Newton-Krylov-Multigrid Algorithms for Battery Simulation

Numerical solutions to partial differential equations form the backbone of mathematical models that simulate the behavior of various electrochemical systems, specifically, batteries and fuel cells. In this paper, we present a set of numerical algorithms applied to efficiently solve this system of equations. These fast algorithms are identified by fully understanding the physics of the problem and recognizing the strength of the coupling between the governing equations. We illustrate this coupling, specifically in the two potential equations, and demonstrate the need for their simultaneous solution using the Newton method.
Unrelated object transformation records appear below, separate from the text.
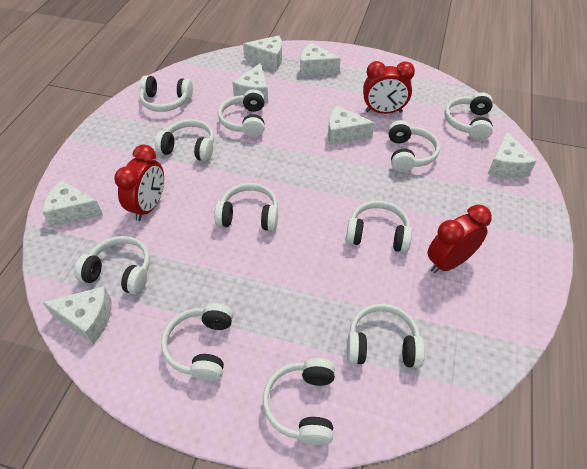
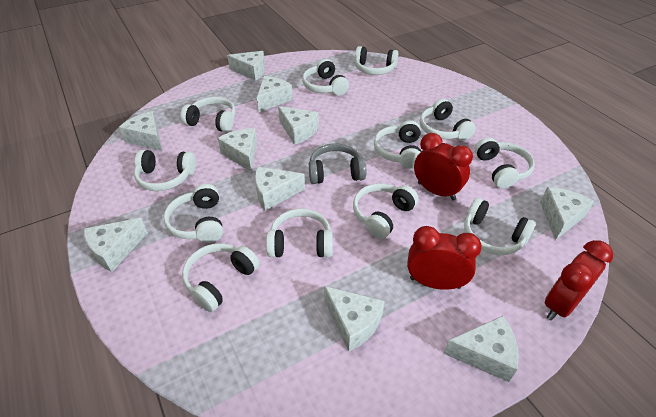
grey headphones: 0 -> 1
white cheese: 7 -> 10
white headphones: 11 -> 12

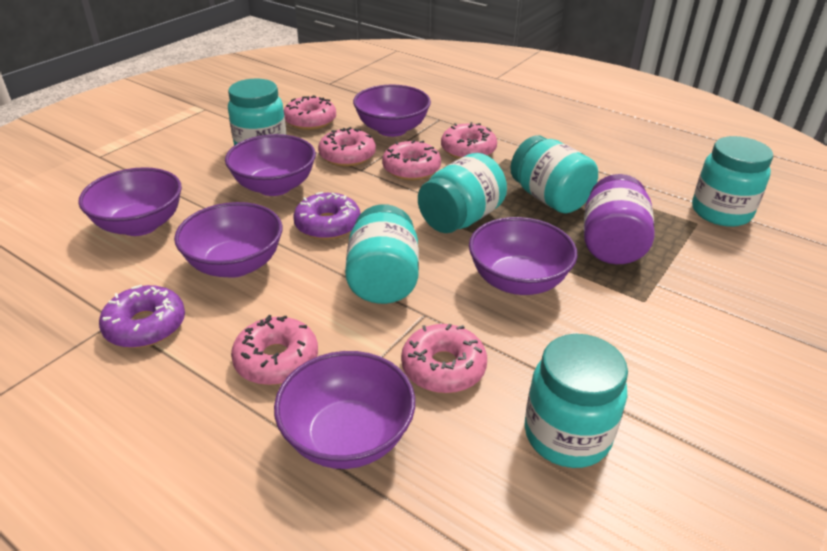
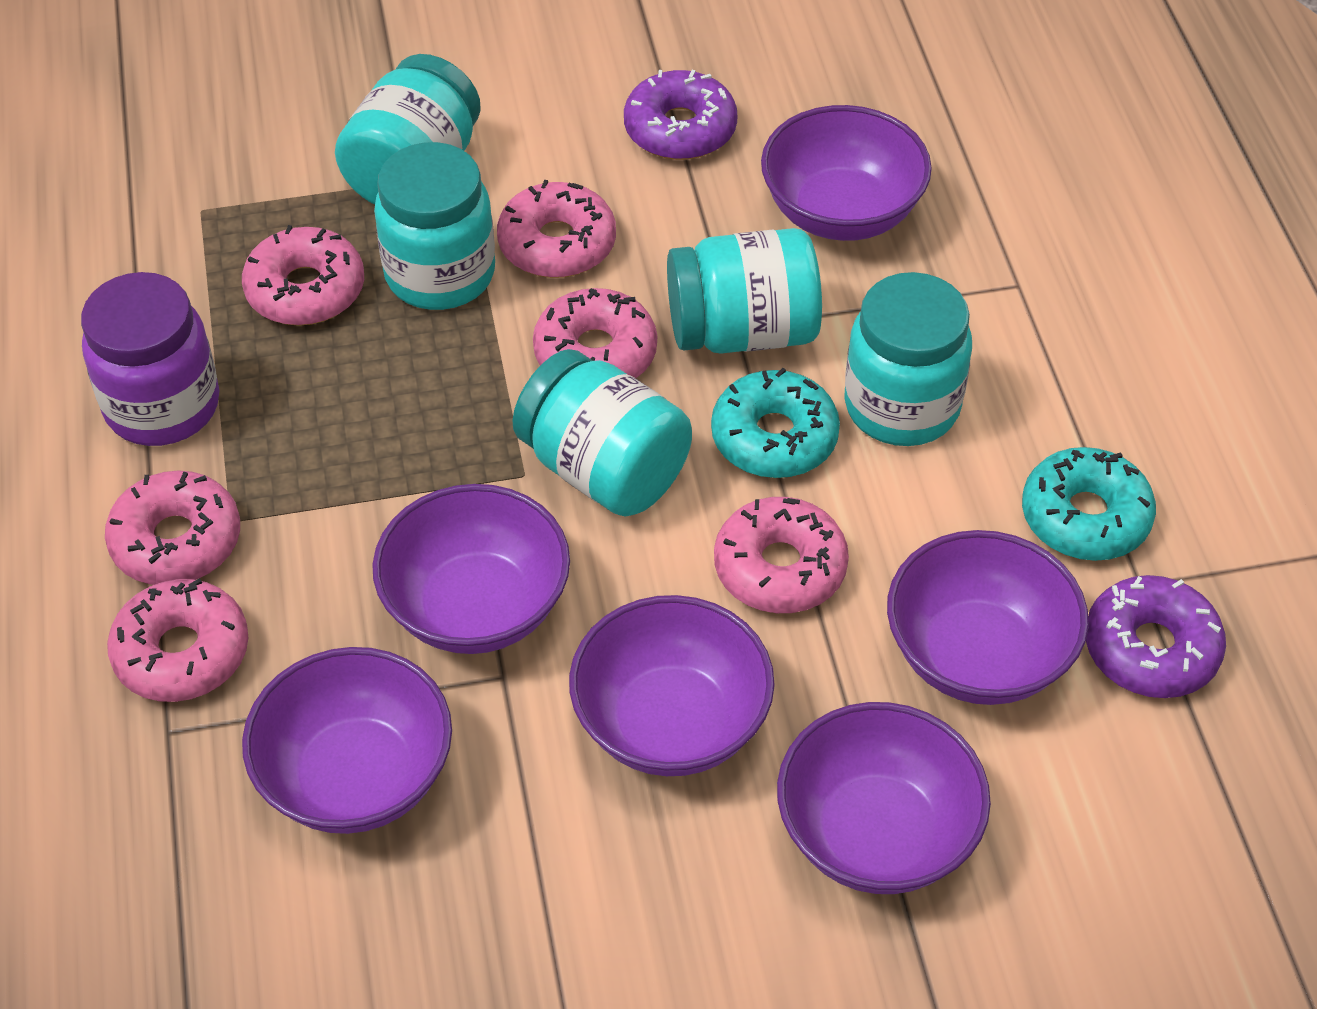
turquoise donut: 0 -> 2
turquoise jar: 6 -> 5

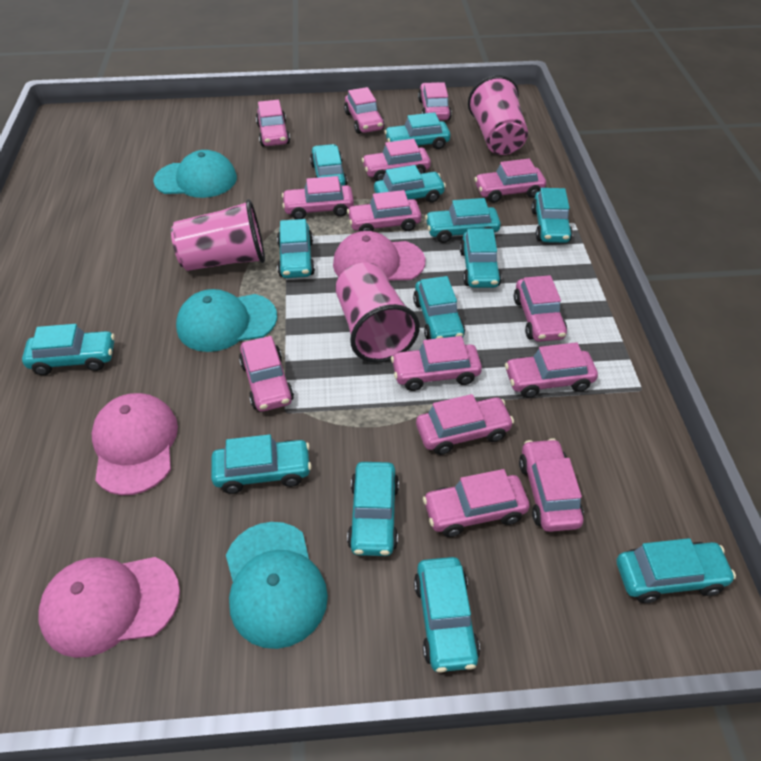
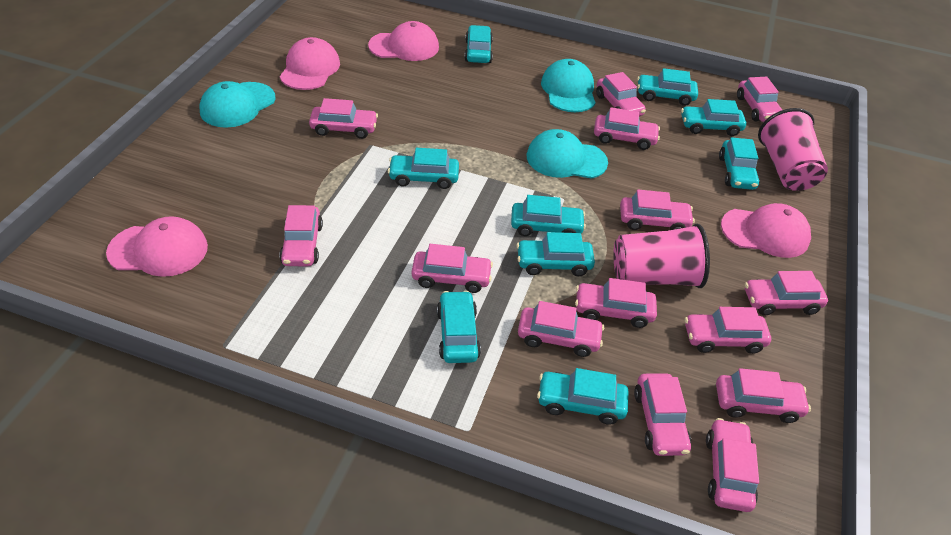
pink cap: 3 -> 4
pink cup: 3 -> 2
turquoise car: 13 -> 9

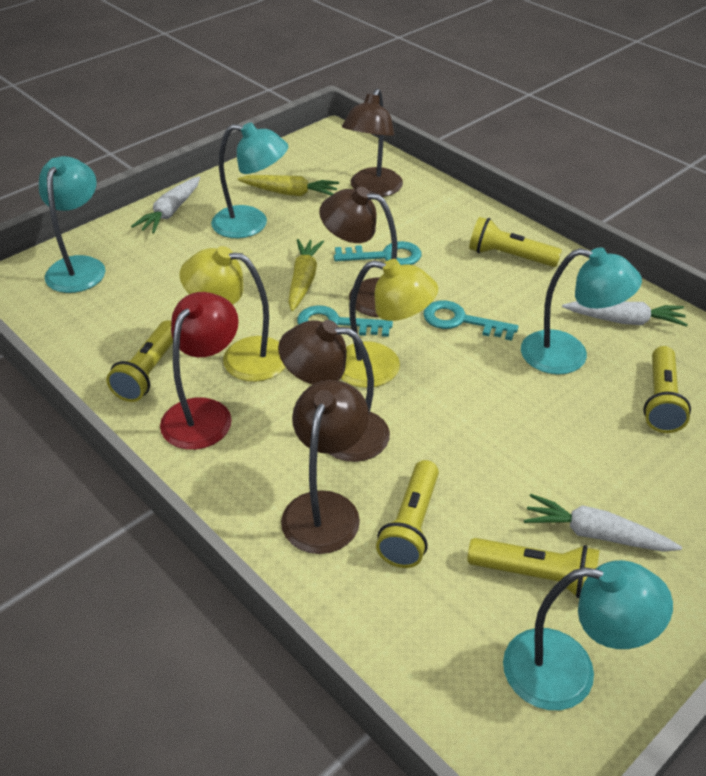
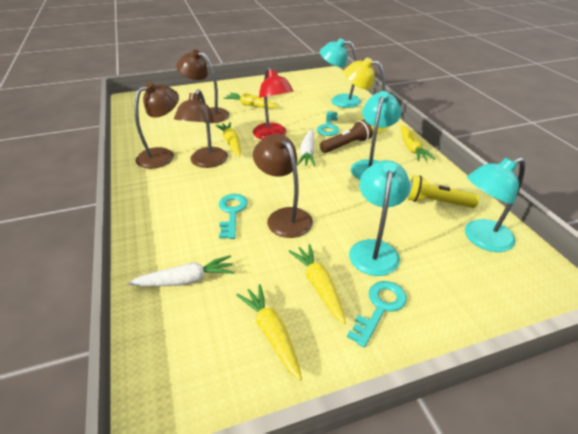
brown flashlight: 0 -> 1
white carrot: 3 -> 2
yellow carrot: 2 -> 5
yellow flashlight: 5 -> 1
yellow lamp: 2 -> 1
We take a 2D thermal and electrochemical coupled Li-ion model and extend the familiar Band(J) subroutine by utilizing a Krylov iterative solver, a generalized minimal residual subroutine (GMRES), instead of the direct solver (Gauss elimination), to improve the solution efficiency of the large, nonsymmetric Jacobian system. In addition, we use a nonlinear Gauss-Seidel method to provide the initial guess for the Newton iteration, and precondition the GMRES solver with a block Gauss-Seidel and multigrid algorithm with a smoother based on the tridiagonal matrix algorithm. Every stage in this process has been seen to add to the efficiency of the resulting computer simulation with the final result being a substantial improvement in computation speed, namely, simulating complete discharge of the cell in less than 10 min for grid size of 45 × 32.